当社は、国土交通省が推進する「ヒトを支援するAIターミナル」の実現に向けた取り組みの一環として、一般社団法人港湾荷役システム協会(以下、「港湾荷役システム協会」)と連携し、ガントリークレーン熟練技能者の暗黙知継承に向け以下の開発を行いました。
- Mixed Reality(以下、「MR」)技術による、ガントリークレーン技能者の荷役操作支援を目的とした、システムの開発および同システムの現場実証用アプリケーション構築。
- Virtual Reality(以下「VR」)技術による、ガントリークレーン若手技能者の訓練を目的とした、操作シミュレータの開発。
MR技術によるガントリークレーン荷役操作支援の転用として、JFEエンジニアリング株式会社(以下、「JFEエンジニアリング」)と連携し、シミュレータ環境へ荷役支援機能を付加し、ガントリークレーン操作時における荷役指示機能の有効性を確認しております。
背景とねらい
港湾の荷役機械は、海上輸送の拠点である港湾機能を支える重要な機材です。日本の港湾荷役においては、世界最高水準の荷役技術を有するガントリークレーンの熟練技能者が支えています。一方で、ガントリークレーンの操作は難しく、熟練技能者に至る期間も長期に渡るため、少子高齢化や人口減少による将来的な担い手不足が想定されます。
そこで、港湾荷役システム協会と連携し、令和元年度から令和3年度にかけて、熟練技能者が有する暗黙知を明確化することに取り組んできました。
その結果、VR上でのシミュレータによるトレーニングが効果的であること、MR等での操縦者の視界に付加情報を提供することで、初心者から熟練者までの操作支援になることを確認しています。
ネクストスケープは、この取り組みにより港湾荷役における可能性の幅を広げました。今後も技術的なアプローチから、各産業でヒトを支援し、進化させる役割を担ってまいります。
実施概要
◆MR技術を活用したガントリークレーン技能者向けの荷役操作支援システムの開発
ガントリークレーンの操作情報をMicrosoft HoloLens 2へ連携し、荷役支援に繋がる付加情報を現実空間に重ねて表示することで、操作時における視覚的な支援が可能。

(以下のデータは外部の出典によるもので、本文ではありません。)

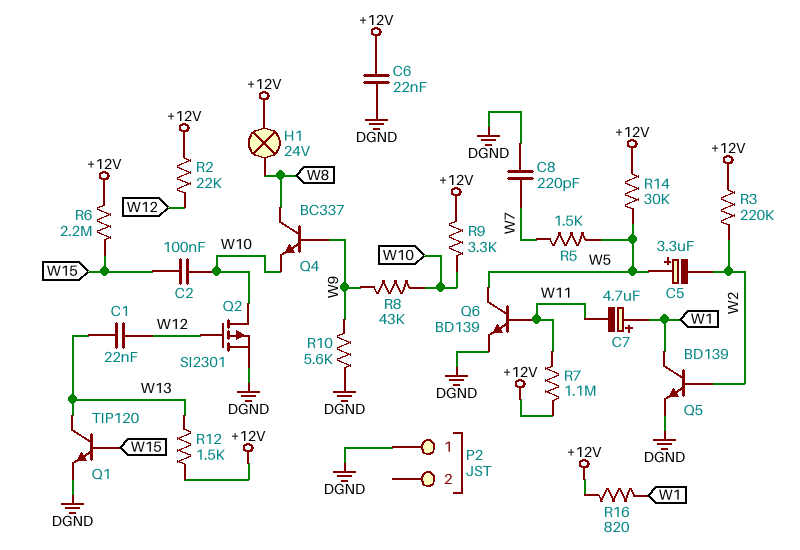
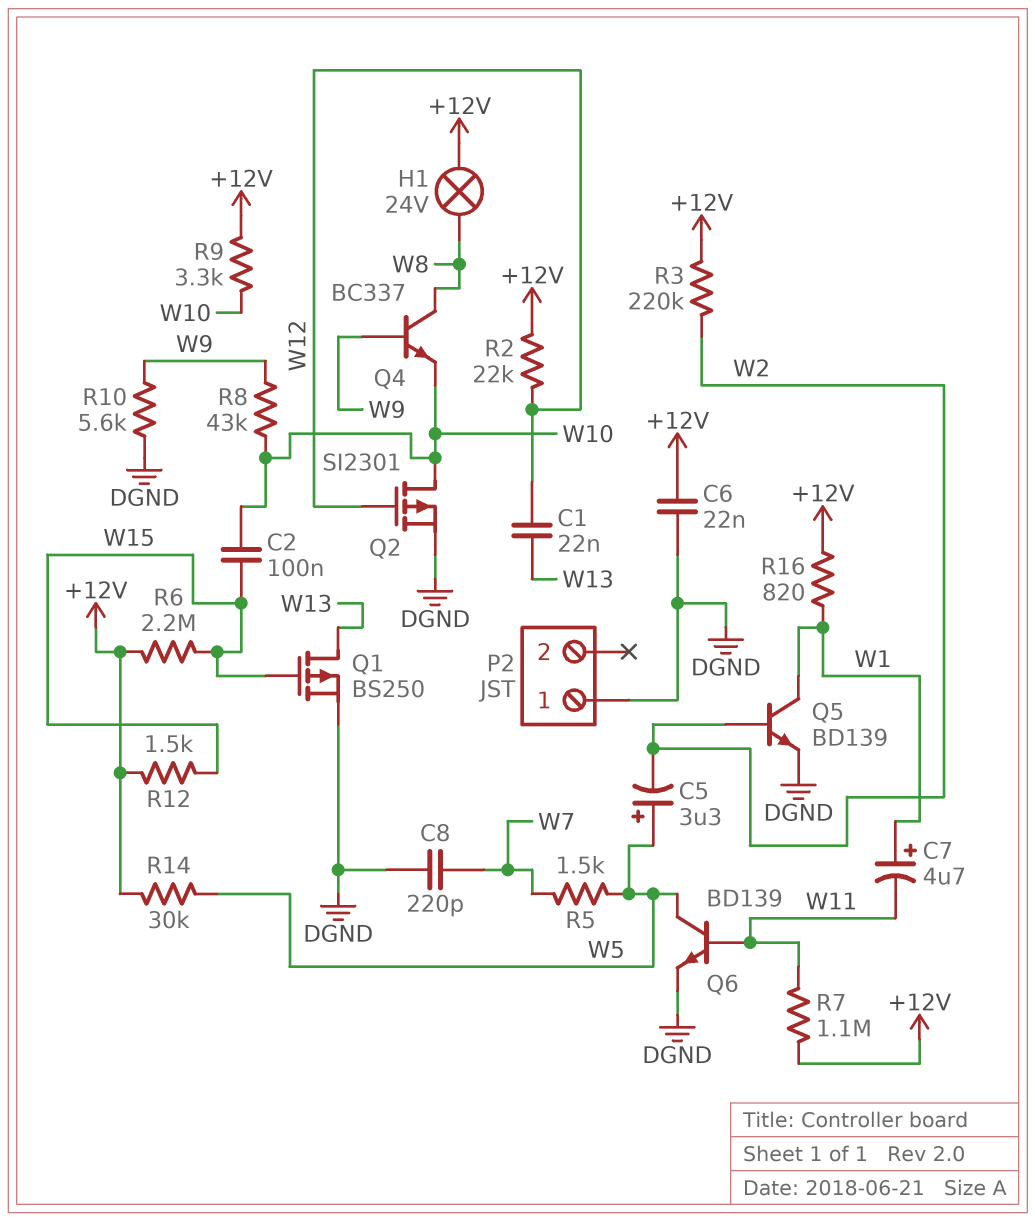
Q1: NPN TIP120 (B W15, C W13, E DGND) -> PMOS BS250 (G W15, D W13, S DGND)
R12: 1.5k (+12V, W13) -> 1.5k (+12V, W15)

Microsoft HoloLens 2の空間再現能力を最大限に活用し、移動する操縦席からホログラム投影を実現することで、荷役対象コンテナへの直接指示が可能。
◆VR技術を活用した操作シミュレータの開発
操作シミュレータでは、様々な荷役操作訓練ができ、操作記録は指標別に算出可能なため、自身の技能向上に結び付けることができる。
研修施設で現役指導員による体験とフィードバックを繰り返し、実機に近い動作をVRデバイスで再現。
◆MR技術によるガントリークレーン操作支援の転用事例
ガントリークレーンメーカーのJFEエンジニアリングが有する、実荷役に近いシミュレータ環境において、ネクストスケープの技術提供により荷役支援機能を付加。
シミュレータでの操作試験による評価を行い、ガントリークレーン操作時における荷役支援機能の有効性を確認。